Na Limestone Capital AG, empresa sediada na Suíça, entregar o melhor produto para a marca e o melhor retorno ao investidor são as prioridades. De acordo com Grazi, os padrões contratuais variam conforme o mercado. “Embora o produto tenha seus padrões, o perfil de contrato varia. Em uma capital, o contrato difere de uma praça secundária ou de um projeto de segunda residência, por exemplo.”

Cristiano Vasquez
Vasquez comandou o debate no SAHIC

Diferentes stakeholders, múltiplos conflitos

Com múltiplos players envolvidos na concepção dos projetos, conflitos são naturais e esperados. Cesari afirmou que as divergências podem surgir no momento da negociação, uma vez que os incorporadores estão aprendendo a lidar com as marcas e vice-versa. “É uma construção conjunta. A incorporadora sabe muito bem o que está fazendo, conhece o mercado, mas precisa compartilhar com a marca cada etapa. É preciso estar aberto a críticas e sugestões”, disse o executivo da Accor.

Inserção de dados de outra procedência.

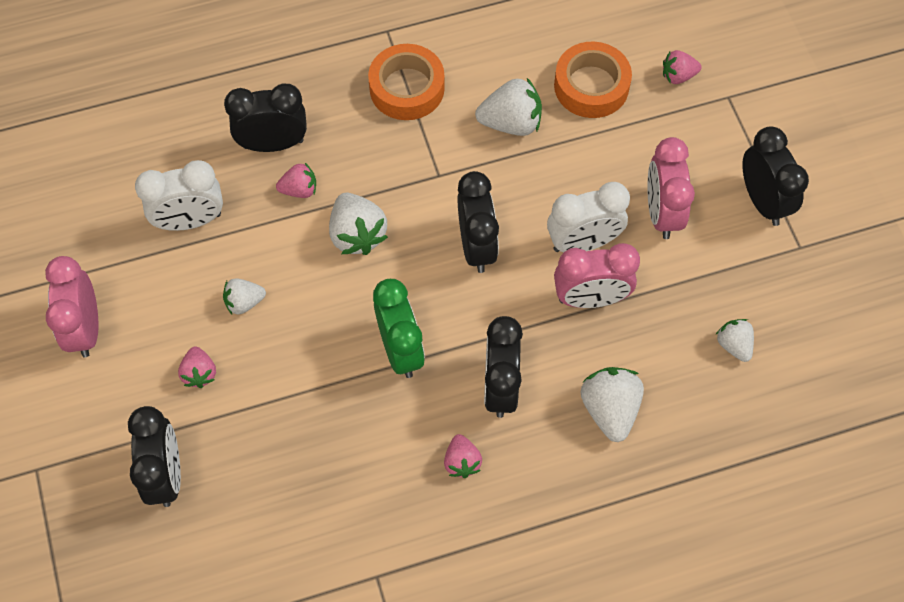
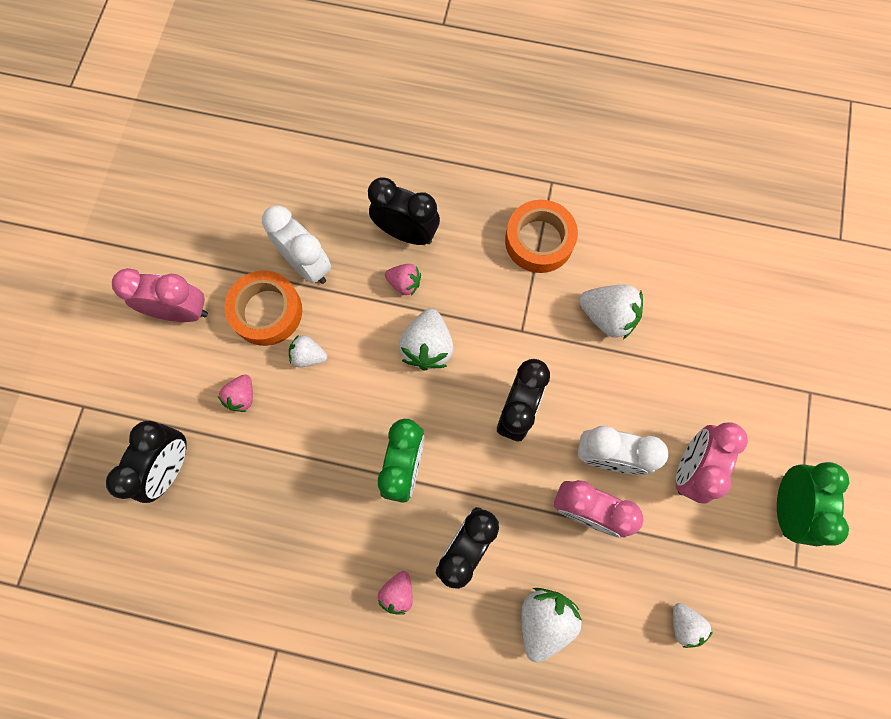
camera: 30 degrees right, 10 degrees up
(85, 328) = (181, 311): pink clock -> pink clock turned 75 degrees clockwise
(190, 221) = (307, 264): white clock -> white clock turned 150 degrees counterclockwise
(591, 86) = (694, 319): orange tape -> orange tape (267, 311)
(678, 76) = (776, 349): pink strawberry -> none
(734, 345) = (684, 624): white strawberry -> white strawberry turned 150 degrees clockwise
(763, 201) = (786, 506): black clock -> green clock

A gigante francesa exige, por exemplo, o serviço de concierge como apoio ao proprietário. Segundo Cesari, outros serviços podem afetar a construção de áreas comuns e o layout dos espaços.

Para Elkaim, o conflito é inevitável quando há estruturas de governança com interesses distintos, mas pondera que divergências também podem ser saudáveis. “Nos forçam a avançar e melhorar. O mundo ideal é ter uma governança definida no projeto antes do lançamento, além de montar um ecossistema que eleve o valor do empreendimento.”

Muito além da concepção, do lançamento e da comercialização, o CEO da Cidade Matarazzo destacou que a operação é um ponto negligenciado nas etapas iniciais. “É na operação que tudo se decide. Uma vez que a residência entra em funcionamento, conseguimos fazer a diferença e entregar a promessa da marca”, continuou.

Preferências de mercado

Com forte atuação na Europa, a Limestone Capital AG observou que o cliente europeu está mais familiarizado com as branded residences e não busca apenas marcas consolidadas, mas também autenticidade e localização. “A demanda existe para marcas menos conhecidas, desde que a localização faça sentido e o projeto tenha propósito”, explicou Grazi. “Na América do Sul, vejo mais resistência. As grandes marcas ainda são o centro”, acrescentou.

Na visão de Cesari, os mercados sul-americanos operam de forma similar. De acordo com o executivo, estabelecer relacionamento por meio de programas de fidelidade é parte essencial da estratégia. “As pessoas não querem apenas ter um apartamento, querem manter um relacionamento direto com a marca.”

Sobre os riscos futuros do segmento de branded residences, Elkaim acredita que a entrega será um ponto de atenção. “O mercado precisa ser consistente e deve entregar o que está vendendo. Não há como escalar replicando projetos. É preciso manter a confiança entre stakeholders para crescer de forma sustentável”, concluiu.